Thatcher claimed she brought down the Soviet Union (SU). What a load of crap. The horrible financial situation in the SU broke the back of the SU. Like the disastrous financial situation in the US will break the back of the US as well.

Posted by: Willy2 | Apr 10 2013 0:09 utc | 56

Re: questions about why Thatcher stayed in power so long.
I’m not sure, but…why in the name of all that’s decent has Clegg stayed with Cameron to keep that creep in power so long? Allowing recession into recession, all in the name of austerity?
Egads.

Posted by: jawbone | Apr 10 2013 0:12 utc | 57

“but…why in the name of all that’s decent has Clegg stayed with Cameron to keep that creep in power so long?”
Because Lil’ Nicky Clegg was put into the leadership role in the LibDems by the machinations of the Security Services.
He’s doing EXACTLY the job he was put there to do.
http://aangirfan.blogspot.com/2012/09/spooky-man-says-sorry.html

Posted by: yah . . . But | Apr 10 2013 6:42 utc | 58

Excerpt:
” From Paddy Ashdown onwards, and possibly before for all I know, the Security Services/Military ‘clique’ in the Brit establishment has controlled the Lib Dems.
Paddy Ashdown was their man, which he proved during the ‘Rape of Yugoslavia’.
After Pantsdown came Charles Kennedy. It appears Kennedy was a bit too much of a wild cannon for the SS/military clique.
Kennedy was kicked out after ‘revelations’ about his drinking – of course his actual real opposition to the Iraq Slaughter had nothing to do with ‘the powers that be’ wanting to shut him up (end sarcasm) – his ousting was so well-coordinated it had to qualify as a conspiracy – IMHO a Security Services conspiracy.
SO after him came the security services/Military-connectedMenzies Campbell.
His ‘election’ was a strange one indeed. After the media and Security Services conspired (IMHO) to oust Kennedy, they then proceeded to conspire to nobble every other candidate, bar Campbell
EVERY other candidate was kyboshed along the way, usually by embarrassing ‘revelations’ leaked to the media.
Once again this appeared to be so well-coordinated it had to qualify as another conspiracy – IMHO another Security Services conspiracy – or if you like – a continuation of the same conspiracy which ousted Kennedy.
Since it was obvious to me at the time that Campbell hadn’t a hope in hell of attracting voters to the Lib Dem camp, since most people wouldn’t vote for him in a fit, I remarked to many that he was intended merely as a place-holder until some murky forces could better-position their own candidate to take over from the doddery old Campbell, with a view to challenging the other two parties – so as to continue the illusion that the UK is an actual real-live ‘Democracy™'”

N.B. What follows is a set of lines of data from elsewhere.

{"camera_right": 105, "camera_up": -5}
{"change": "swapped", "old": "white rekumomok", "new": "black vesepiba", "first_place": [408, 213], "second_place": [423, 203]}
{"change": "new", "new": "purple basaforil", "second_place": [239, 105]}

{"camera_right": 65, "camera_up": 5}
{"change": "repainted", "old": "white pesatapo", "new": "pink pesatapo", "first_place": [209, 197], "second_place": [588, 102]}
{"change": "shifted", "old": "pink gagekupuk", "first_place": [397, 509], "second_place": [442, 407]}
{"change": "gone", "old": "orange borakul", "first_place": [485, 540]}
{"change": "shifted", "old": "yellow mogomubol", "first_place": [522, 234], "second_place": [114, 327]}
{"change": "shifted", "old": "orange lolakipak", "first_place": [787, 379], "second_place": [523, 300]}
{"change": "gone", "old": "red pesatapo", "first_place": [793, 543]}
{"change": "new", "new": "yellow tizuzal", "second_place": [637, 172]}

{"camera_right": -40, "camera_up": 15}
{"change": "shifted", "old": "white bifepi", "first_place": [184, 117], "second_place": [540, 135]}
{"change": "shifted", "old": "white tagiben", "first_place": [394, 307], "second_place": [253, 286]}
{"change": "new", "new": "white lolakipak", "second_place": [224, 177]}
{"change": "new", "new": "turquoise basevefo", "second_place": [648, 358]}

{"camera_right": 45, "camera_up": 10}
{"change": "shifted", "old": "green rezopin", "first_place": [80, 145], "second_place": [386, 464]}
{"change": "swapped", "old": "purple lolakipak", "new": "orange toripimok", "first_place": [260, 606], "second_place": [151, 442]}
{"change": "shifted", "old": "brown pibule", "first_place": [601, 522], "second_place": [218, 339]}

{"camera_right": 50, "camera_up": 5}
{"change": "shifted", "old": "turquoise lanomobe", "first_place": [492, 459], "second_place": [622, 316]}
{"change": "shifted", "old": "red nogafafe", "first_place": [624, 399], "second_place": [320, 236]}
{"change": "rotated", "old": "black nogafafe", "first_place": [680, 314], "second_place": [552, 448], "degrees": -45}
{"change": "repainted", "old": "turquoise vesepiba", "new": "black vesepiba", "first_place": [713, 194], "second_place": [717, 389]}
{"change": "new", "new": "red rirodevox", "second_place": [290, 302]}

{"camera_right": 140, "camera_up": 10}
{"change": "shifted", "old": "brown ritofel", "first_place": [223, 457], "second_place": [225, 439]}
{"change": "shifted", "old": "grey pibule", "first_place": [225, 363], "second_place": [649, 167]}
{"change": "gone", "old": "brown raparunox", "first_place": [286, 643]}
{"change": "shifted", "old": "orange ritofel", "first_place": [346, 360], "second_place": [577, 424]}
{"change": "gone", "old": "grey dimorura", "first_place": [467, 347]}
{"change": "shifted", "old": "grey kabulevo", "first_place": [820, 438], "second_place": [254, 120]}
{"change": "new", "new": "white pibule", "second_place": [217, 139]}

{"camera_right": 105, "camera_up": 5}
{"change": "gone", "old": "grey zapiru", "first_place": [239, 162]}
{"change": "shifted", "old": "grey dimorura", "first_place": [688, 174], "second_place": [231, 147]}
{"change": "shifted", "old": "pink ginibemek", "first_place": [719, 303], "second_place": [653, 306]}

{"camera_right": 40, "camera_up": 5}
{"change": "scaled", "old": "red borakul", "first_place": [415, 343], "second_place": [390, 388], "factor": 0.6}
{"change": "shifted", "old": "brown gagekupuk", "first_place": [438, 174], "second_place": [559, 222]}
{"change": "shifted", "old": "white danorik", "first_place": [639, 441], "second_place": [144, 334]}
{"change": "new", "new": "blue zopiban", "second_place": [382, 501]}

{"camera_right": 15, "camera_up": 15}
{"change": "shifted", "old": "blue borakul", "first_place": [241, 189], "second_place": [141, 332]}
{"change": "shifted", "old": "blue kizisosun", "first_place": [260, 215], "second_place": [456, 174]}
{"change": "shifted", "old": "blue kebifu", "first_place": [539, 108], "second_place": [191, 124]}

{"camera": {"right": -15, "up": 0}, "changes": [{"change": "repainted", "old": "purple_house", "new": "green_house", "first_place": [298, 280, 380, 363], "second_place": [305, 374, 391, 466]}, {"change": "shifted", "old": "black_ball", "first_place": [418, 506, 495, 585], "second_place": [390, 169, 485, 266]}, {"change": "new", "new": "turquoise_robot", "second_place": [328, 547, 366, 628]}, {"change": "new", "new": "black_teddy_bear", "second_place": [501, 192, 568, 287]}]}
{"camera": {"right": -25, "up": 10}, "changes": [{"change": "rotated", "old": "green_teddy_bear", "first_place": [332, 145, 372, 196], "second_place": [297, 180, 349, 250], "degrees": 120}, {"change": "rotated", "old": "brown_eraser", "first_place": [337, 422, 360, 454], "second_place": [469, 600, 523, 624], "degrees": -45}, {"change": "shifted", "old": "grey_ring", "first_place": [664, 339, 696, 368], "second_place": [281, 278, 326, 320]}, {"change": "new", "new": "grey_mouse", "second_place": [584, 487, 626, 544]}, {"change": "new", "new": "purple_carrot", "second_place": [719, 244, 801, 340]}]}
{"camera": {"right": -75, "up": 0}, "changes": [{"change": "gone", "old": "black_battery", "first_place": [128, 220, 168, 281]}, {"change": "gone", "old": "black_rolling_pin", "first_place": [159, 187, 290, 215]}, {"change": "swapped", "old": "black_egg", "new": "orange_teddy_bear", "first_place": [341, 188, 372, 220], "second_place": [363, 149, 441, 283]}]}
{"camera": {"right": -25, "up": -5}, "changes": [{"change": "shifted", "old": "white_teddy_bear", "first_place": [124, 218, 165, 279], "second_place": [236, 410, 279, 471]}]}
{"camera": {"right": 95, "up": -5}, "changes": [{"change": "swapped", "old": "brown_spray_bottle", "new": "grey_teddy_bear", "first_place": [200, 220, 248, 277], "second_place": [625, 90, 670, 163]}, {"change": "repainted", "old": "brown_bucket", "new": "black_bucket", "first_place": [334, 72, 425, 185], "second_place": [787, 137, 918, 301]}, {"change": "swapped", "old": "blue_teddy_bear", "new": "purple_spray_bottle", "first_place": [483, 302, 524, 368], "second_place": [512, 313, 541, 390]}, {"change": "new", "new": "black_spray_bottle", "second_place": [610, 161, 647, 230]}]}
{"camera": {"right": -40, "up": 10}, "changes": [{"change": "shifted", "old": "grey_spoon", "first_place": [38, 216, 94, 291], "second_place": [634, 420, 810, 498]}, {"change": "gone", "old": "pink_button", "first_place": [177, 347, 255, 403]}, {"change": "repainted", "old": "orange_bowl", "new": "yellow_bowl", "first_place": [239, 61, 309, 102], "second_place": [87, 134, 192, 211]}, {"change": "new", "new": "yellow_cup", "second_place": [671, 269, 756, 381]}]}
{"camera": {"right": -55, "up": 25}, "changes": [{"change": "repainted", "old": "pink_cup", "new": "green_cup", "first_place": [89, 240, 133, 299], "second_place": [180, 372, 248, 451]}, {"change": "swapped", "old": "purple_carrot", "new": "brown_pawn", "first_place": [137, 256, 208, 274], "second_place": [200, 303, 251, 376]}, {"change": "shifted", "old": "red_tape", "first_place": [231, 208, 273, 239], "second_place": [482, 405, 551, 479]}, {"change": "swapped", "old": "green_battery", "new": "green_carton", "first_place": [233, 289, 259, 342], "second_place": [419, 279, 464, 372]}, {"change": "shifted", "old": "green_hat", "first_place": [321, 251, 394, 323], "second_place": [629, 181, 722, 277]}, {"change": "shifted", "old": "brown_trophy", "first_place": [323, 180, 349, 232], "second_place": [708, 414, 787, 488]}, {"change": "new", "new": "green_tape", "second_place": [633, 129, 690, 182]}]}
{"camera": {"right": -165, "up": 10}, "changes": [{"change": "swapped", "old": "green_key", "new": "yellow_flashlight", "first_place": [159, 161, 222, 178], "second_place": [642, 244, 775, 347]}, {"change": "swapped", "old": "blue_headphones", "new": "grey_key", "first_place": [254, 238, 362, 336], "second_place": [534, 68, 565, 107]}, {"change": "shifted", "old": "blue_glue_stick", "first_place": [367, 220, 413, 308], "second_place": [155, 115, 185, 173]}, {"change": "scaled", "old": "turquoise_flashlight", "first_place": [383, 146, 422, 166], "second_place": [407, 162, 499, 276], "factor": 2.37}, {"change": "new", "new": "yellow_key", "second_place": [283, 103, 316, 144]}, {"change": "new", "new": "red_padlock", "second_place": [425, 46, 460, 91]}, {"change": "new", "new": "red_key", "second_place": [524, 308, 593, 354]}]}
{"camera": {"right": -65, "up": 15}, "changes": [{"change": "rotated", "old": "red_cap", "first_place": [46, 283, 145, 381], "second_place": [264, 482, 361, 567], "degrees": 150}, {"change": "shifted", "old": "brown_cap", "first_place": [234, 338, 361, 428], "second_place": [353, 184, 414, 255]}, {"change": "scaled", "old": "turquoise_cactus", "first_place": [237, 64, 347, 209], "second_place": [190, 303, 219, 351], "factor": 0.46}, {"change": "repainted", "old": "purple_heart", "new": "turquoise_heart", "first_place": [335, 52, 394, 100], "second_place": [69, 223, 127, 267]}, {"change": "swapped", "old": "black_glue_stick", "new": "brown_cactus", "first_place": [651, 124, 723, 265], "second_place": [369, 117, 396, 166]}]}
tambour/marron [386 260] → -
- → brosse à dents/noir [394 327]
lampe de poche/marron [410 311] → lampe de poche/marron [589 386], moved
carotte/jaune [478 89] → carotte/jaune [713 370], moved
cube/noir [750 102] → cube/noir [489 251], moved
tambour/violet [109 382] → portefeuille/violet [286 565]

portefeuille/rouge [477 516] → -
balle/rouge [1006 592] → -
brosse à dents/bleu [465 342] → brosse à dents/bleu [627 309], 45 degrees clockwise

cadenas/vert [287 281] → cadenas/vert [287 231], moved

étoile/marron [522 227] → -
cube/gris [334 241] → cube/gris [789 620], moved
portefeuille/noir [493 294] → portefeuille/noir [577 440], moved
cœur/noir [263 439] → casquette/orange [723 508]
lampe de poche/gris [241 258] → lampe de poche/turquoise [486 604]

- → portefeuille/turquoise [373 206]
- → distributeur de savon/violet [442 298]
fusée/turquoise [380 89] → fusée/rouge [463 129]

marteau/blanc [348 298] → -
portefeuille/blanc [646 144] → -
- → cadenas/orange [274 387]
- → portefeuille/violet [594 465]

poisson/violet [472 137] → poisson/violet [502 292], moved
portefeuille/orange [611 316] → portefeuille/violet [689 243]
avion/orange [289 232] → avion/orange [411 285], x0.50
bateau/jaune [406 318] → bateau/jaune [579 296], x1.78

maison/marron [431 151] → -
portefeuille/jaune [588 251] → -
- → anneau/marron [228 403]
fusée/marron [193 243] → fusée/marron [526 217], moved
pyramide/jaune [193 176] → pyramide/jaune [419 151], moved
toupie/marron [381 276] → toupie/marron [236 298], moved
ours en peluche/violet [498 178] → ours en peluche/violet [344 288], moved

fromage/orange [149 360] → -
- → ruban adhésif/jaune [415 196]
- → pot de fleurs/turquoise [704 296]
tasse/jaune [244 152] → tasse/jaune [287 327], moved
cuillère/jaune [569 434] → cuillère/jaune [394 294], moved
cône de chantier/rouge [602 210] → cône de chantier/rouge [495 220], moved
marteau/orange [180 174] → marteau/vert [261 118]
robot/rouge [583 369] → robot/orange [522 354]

Posted by: yah . . . But | Apr 10 2013 6:46 utc | 59

cnnt’d
“Lo and behold, within a week or two of Campbell’s ‘election’, little Nicky Clegg, previously a complete non-entity, was fast rising in stature within the media and therefore the party (or vice-versa, makes no difference)
So I immediately surmised that Clegg was the Security Services plant to take over and run the Lib Dems – so as to continue the illusion that the UK is an actual real-live ‘Democracy™'”

Posted by: yah . . . But | Apr 10 2013 6:48 utc | 60

@yah, think you got it all wrong with Nick; he just moved in the right circles, right family and right positions for the post; lobby, media and political background for 2 decades. Wrote articles in the right publications, sound knowledge of the EU and beyond; young, hungry – He never just came for nowhere, far from it.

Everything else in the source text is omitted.